He laughed. "Not really! But what makes you work so hard as that? You're wasting all your best time. You'll never be so young again, you know."

"I know!" cried Dinah, and suddenly a wild gust of rebellion went through her. "It's hateful! I never knew how hateful till I came here. Going back will be—too horrible for words. But—" her voice fell abruptly flat—"what am I to do?"

"I should go on strike," he said lightly. "Tell your good mother that she must find someone else to do the work! You are going to take it easy and enjoy yourself."

Dinah uttered a short, painful laugh.

"Wouldn't that do?" he asked.

"No."

"Why not?" he questioned with indolent amusement. "Surely you're not afraid of the broomstick!"

Dinah gave a great start, and suddenly, as they skated, pressed close to him with the action of some small, terrified creature seeking shelter. "Oh, don't—don't let us spoil this perfect night by talking of my home affairs!" she pleaded, her voice quick and passionate. "I want to put everything right away. I want to forget there is such a place as home."

His arm was around her in a moment. He held her caught to him. "I can soon make you forget that, my Daphne," he said. "I can lead you through such a wonderland as will dazzle you into complete forgetfulness of everything else. But you must trust me, you know. You mustn't be afraid."

He was drawing her away from the glare of coloured lights as he spoke, drawing her to the further end of the rink where stood a tiny, rustic pavilion.

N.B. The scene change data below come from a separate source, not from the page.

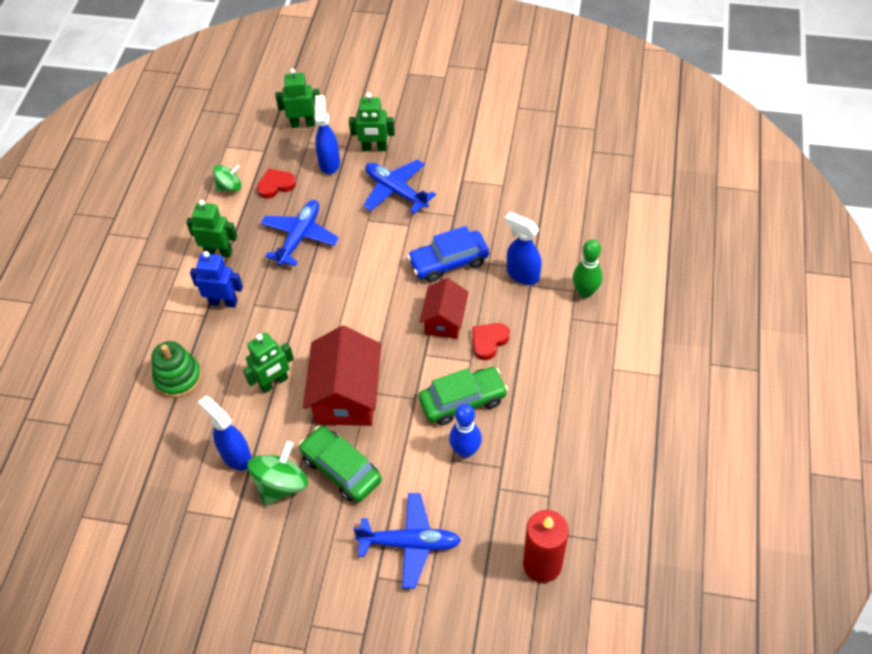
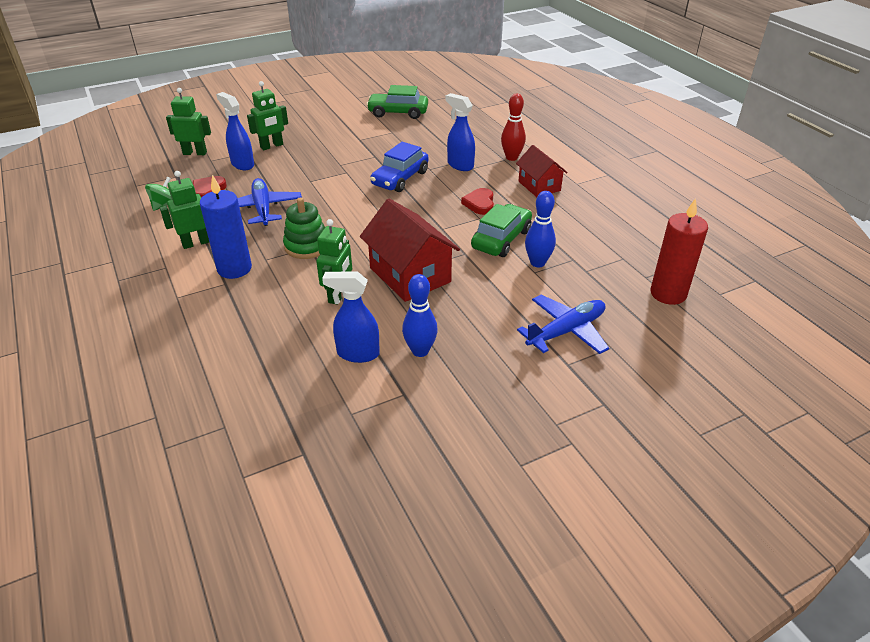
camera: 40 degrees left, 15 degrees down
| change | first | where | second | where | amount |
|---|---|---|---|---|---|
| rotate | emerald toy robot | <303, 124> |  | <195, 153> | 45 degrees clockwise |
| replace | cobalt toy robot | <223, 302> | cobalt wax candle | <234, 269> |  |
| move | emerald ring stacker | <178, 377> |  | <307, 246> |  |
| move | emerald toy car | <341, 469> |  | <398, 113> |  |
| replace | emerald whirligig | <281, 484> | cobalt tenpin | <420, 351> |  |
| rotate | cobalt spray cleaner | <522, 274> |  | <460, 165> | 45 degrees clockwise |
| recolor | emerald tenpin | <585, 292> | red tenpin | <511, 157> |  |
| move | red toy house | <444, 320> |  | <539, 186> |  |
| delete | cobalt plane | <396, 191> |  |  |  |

She went with him with a breathless sense of high adventure, skimming the ice in time with his rhythmic movements, mesmerized into an enchanted quiescence.

They reached the pavilion, and he paused. The other skaters were left behind. They stood as it were in a magic circle all their own. And only the moon looked on.

"Ah, Daphne!" he said, and took her in his arms.

There came to Dinah then a wild and desperate sense of fear, fear that was coupled with a wholly unreasoning and instinctive shame. She strained back from him. "Oh no! Oh no!" she gasped. "I mustn't! I'm sure it's wrong!"

But he mastered her very slowly, wholly without violence, yet wholly irresistibly. His dark face with its blue, compelling eyes dominated her, conquered her. And all her life resistance had been quelled in her. Her will wavered and was down.

"Why should it be wrong?" he whispered. "I tell you that nothing matters—nothing matters. We take our pleasures, and we tell no one. It is no one's business but our own, sweetheart. And nothing is wrong, if no harm is done to anyone."

Subtle, alluring, half-laughing, half-relentless, he drew her closer yet, he bent and pressed his lips upon her upturned face. But she quivered still and shrank, though unresisting. She could not give her lips to his. His kiss burned through and through her, so that she longed to flee away and hide.

For though that kiss sent a thrill of wild ecstasy through her, there was anguish mingled therewith. Even while she exulted over her unexpected victory, she was smitten with the thought that it had cost her too dear. Had she told him too much about herself that he held her thus cheaply? Would he—however urgent his desire to do so—would he have dreamed of treating Rose thus? Or any other girl of his own standing?

The thought went through her like a dagger. She bent herself back over his arm avoiding his lips a second time. That one kiss had opened her eyes.

"Oh, let me go!" she said, her voice muffled and tremulous. "You mustn't—ever—do it again."

"Why not?" he whispered softly. "What does it matter? This is the land of no consequences."

"I can't help it," she whispered back. "It may not mean anything to you.But—but—it makes me feel—wicked."

He laughed at her with tender ridicule. His arms still held her, but no longer closely.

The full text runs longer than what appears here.